Why gRPC + Redis Streams over Unix sockets, shared memory, or ZeroMQ
How should agents communicate with the orchestrator and each other? The IPC layer must support type-safe request/response, durable event streams, backpressure, and low latency — all while remaining debuggable. The transport choice determines what the control plane looks like, whether events survive crashes, and how hard it is to trace a message from agent spawn to task completion.
Bars are log-normalised; raw latency spans seven orders of magnitude. The orchestrator's control-plane calls are infrequent enough (task dispatch, status polls) that the 5–20 ms gRPC overhead is acceptable in exchange for schema safety and distributed traceability. Unix sockets are retained for the hot path where sub-millisecond matters.
The IPC architecture is split into three complementary layers, each matched to the latency and durability requirements of the messages it carries.
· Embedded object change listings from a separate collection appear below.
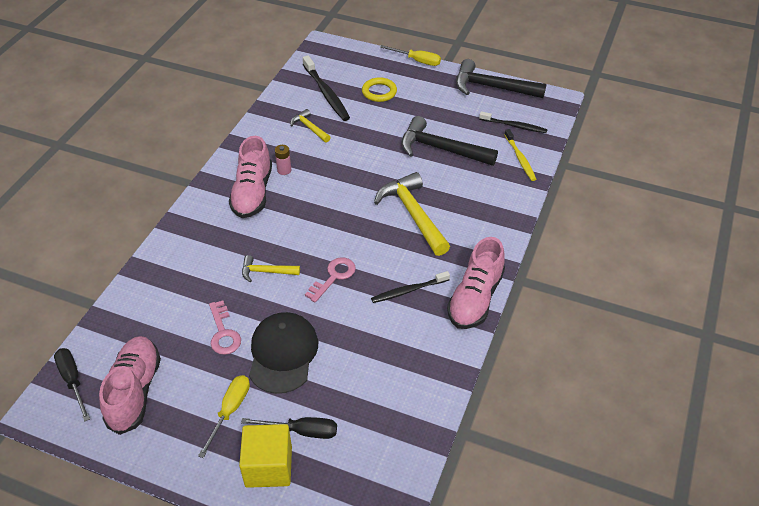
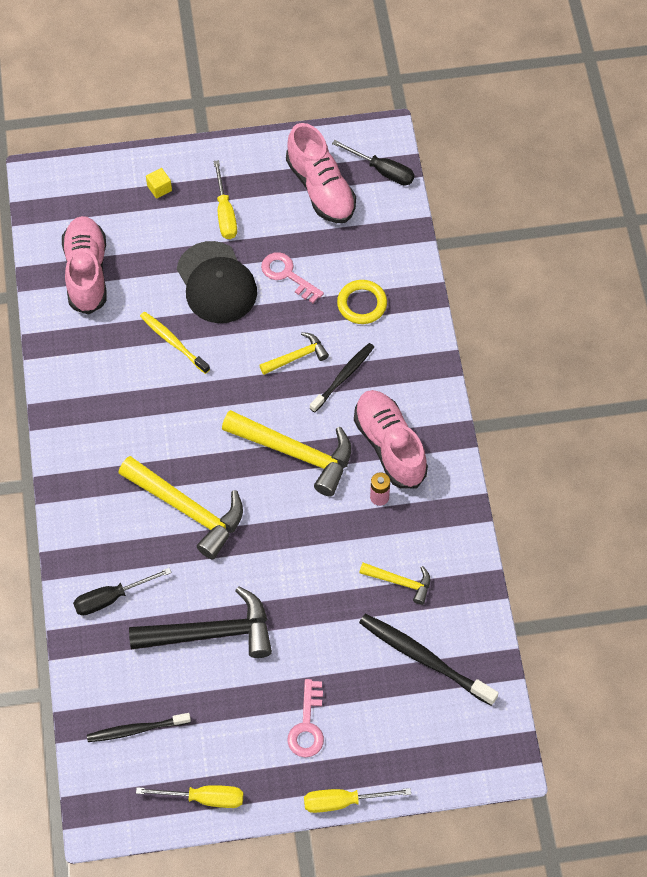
camera: 150 degrees right, 15 degrees up
(268, 466) = (159, 188): yellow cube -> yellow cube, size x0.45
(302, 431) = (151, 227): black screwdriver -> black screwdriver (111, 598)
(316, 214) = (296, 453): none -> yellow hammer
(333, 277) = (224, 386): pink key -> pink key (307, 725)
(379, 92) = (355, 701): yellow ring -> yellow ring (362, 304)
(408, 291) = (137, 408): black toothbrush -> black toothbrush (343, 376)
(475, 298) = (63, 433): pink shoe -> pink shoe (86, 272)
(492, 87) = (204, 798): black hammer -> yellow screwdriver
(520, 159) = (102, 669): yellow toothbrush -> yellow toothbrush (173, 342)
All orchestrator↔agent control messages travel over gRPC: task assignment, heartbeat, cancellation, and result acknowledgement. Protobuf contracts are compiled into Go stubs at build time, so an incompatible change fails the build rather than surfacing as a runtime panic at 3 am. HTTP/2 multiplexing means a single connection carries concurrent streams without head-of-line blocking.
Bidirectional streaming is used for long-running agent sessions; the orchestrator
pushes directive updates while the agent streams back progress deltas. gRPC
interceptors attach trace_id propagation to every call, giving
end-to-end distributed traces across agent boundaries at zero agent-side effort.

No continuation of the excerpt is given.